Mary Kenney was born in Hannibal, Missouri, on 8th January, 1864. After a brief formal education Kenney worked as a dressmaker to help support her invalid mother.
In 1889 Kenney moved to Chicago where she worked in several different factories. Kenney became a trade union organizer and was eventually invited to Hull House to meet Jane Addams. It was agreed that Kenney and fellow trade unionists could hold their meetings at the house.
Kenney moved into Hull House and in 1891 established the Jane Club, a co-operative house where girls with low wages could live together. There were six apartments in the house. Within a year they were all occupied with each person paying $3.00 for rent, food and services.
Working-class women, such as Kenney and Alzina Stevens, who had developed an interest in social reform as a result of their trade union work, played an important role in the education of the middle-class residents at Hull House. They in turn influenced the working-class women. As Kenney was later to say, they "gave my life new meaning and hope".
In 1892, John Peter Altgeld was was elected governor of Illinois in 1892 and the following year he appointed Florence Kelley as the state's first chief factory inspector. Kelley recruited a staff of twelve, including Kenney and Alzina Stevens. In 1894 Altgeld and Kelley managed to persuade the state legislature to pass legislation controlling child labour. This included a law limiting women and children to a maximum eight-hour day. This success was short-lived and in 1895 the Illinois Association of Manufacturers got the law repealed.

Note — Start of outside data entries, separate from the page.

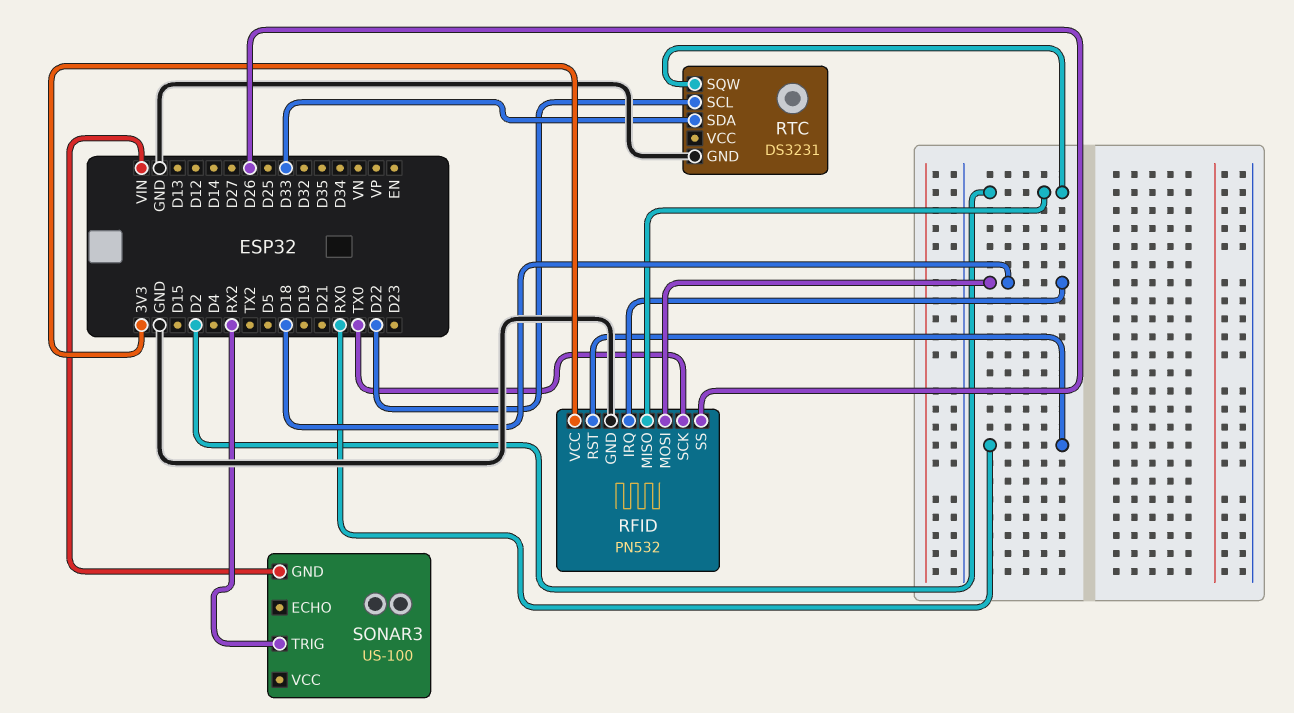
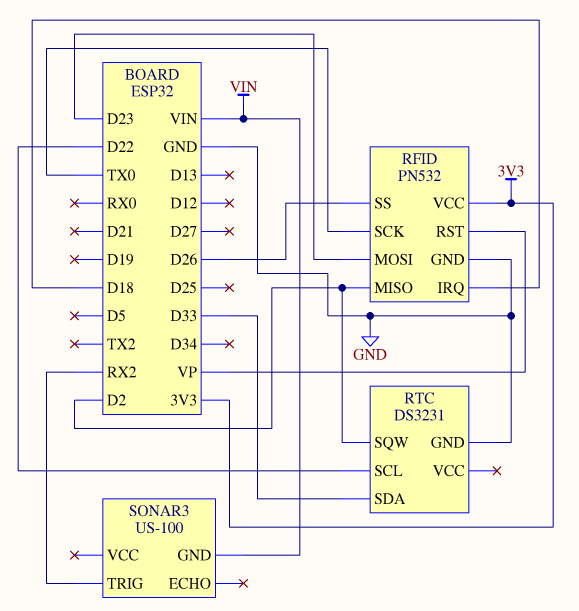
RFID pin MOSI: D18 -> D23
RFID pin RST: RX0 -> VP

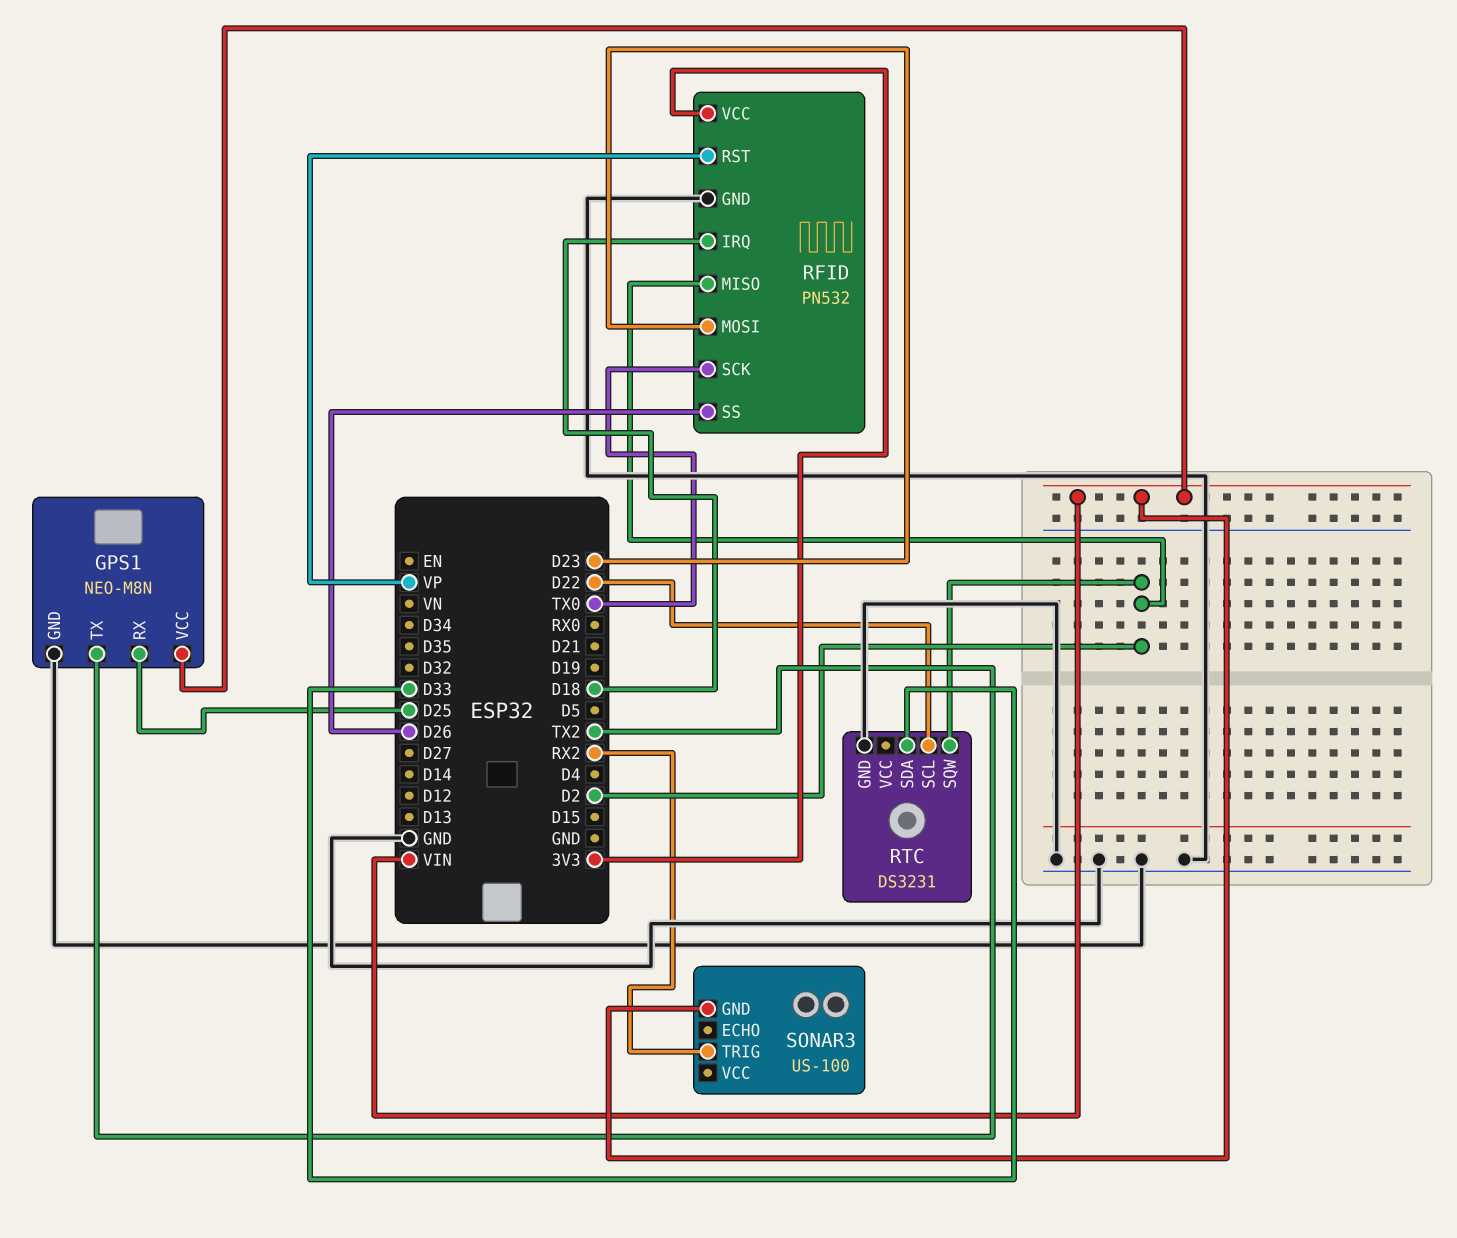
GPS1: none -> NEO-M8N
GPS1 pin GND: none -> GND
GPS1 pin RX: none -> D25
GPS1 pin TX: none -> TX2
GPS1 pin VCC: none -> VIN

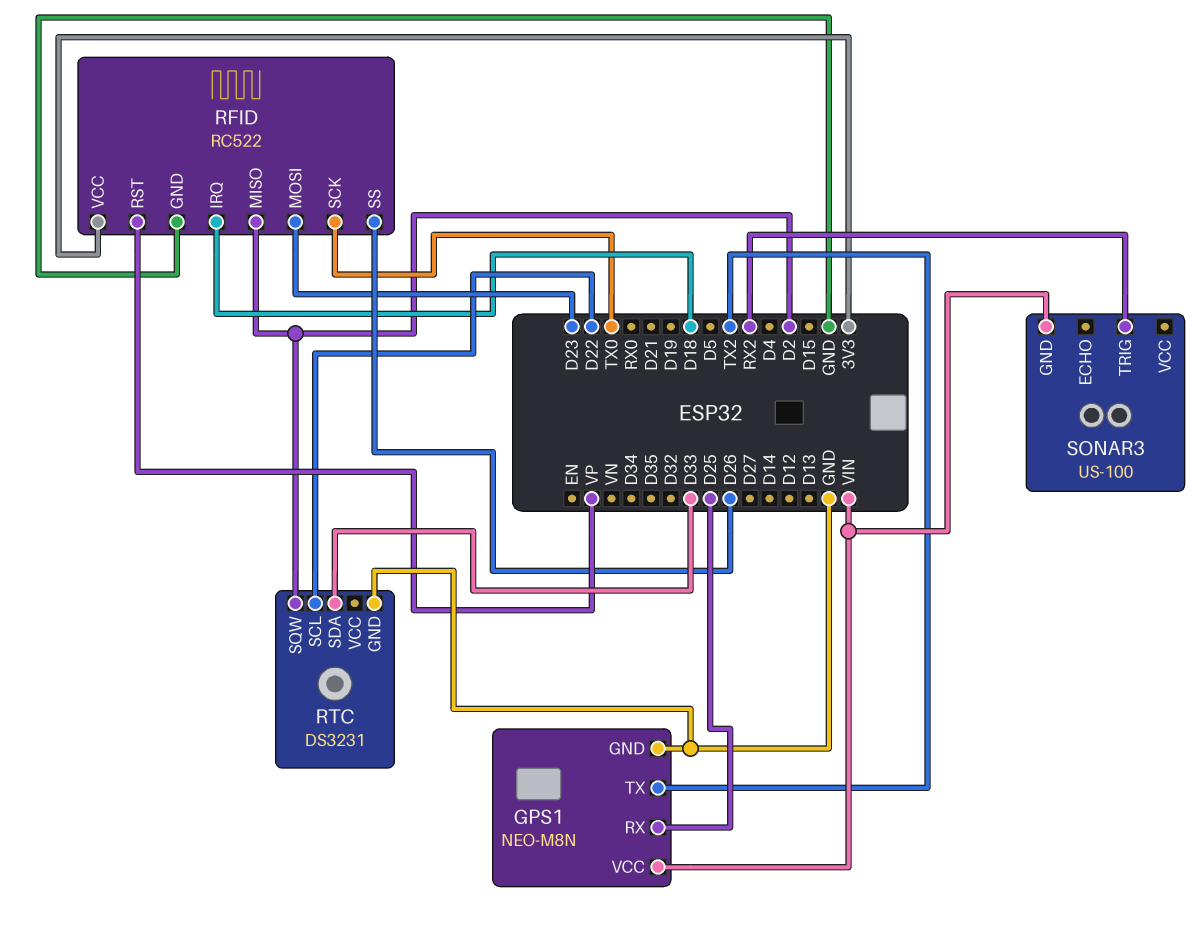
RFID: PN532 -> RC522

Kenney moved to Boston where she married John O'Sullivan, a journalist working for The Boston Globe. She was employed by the Women's Educational and Industrial Union and helped to organize garment and laundry workers.
In 1903 Kenney joined with William Walling to form the Women's Trade Union League. The main objective of the organization was to educate women about the advantages of union membership, to support women's demands for better working conditions, and to raise awareness about the exploitation of women workers.
In November, 1914, Kenney was appointed as a factory inspector by the Department of Labor, a post she was to hold for twenty years.
Mary Kenney O'Sullivan died in West Medford on 18th January, 1943.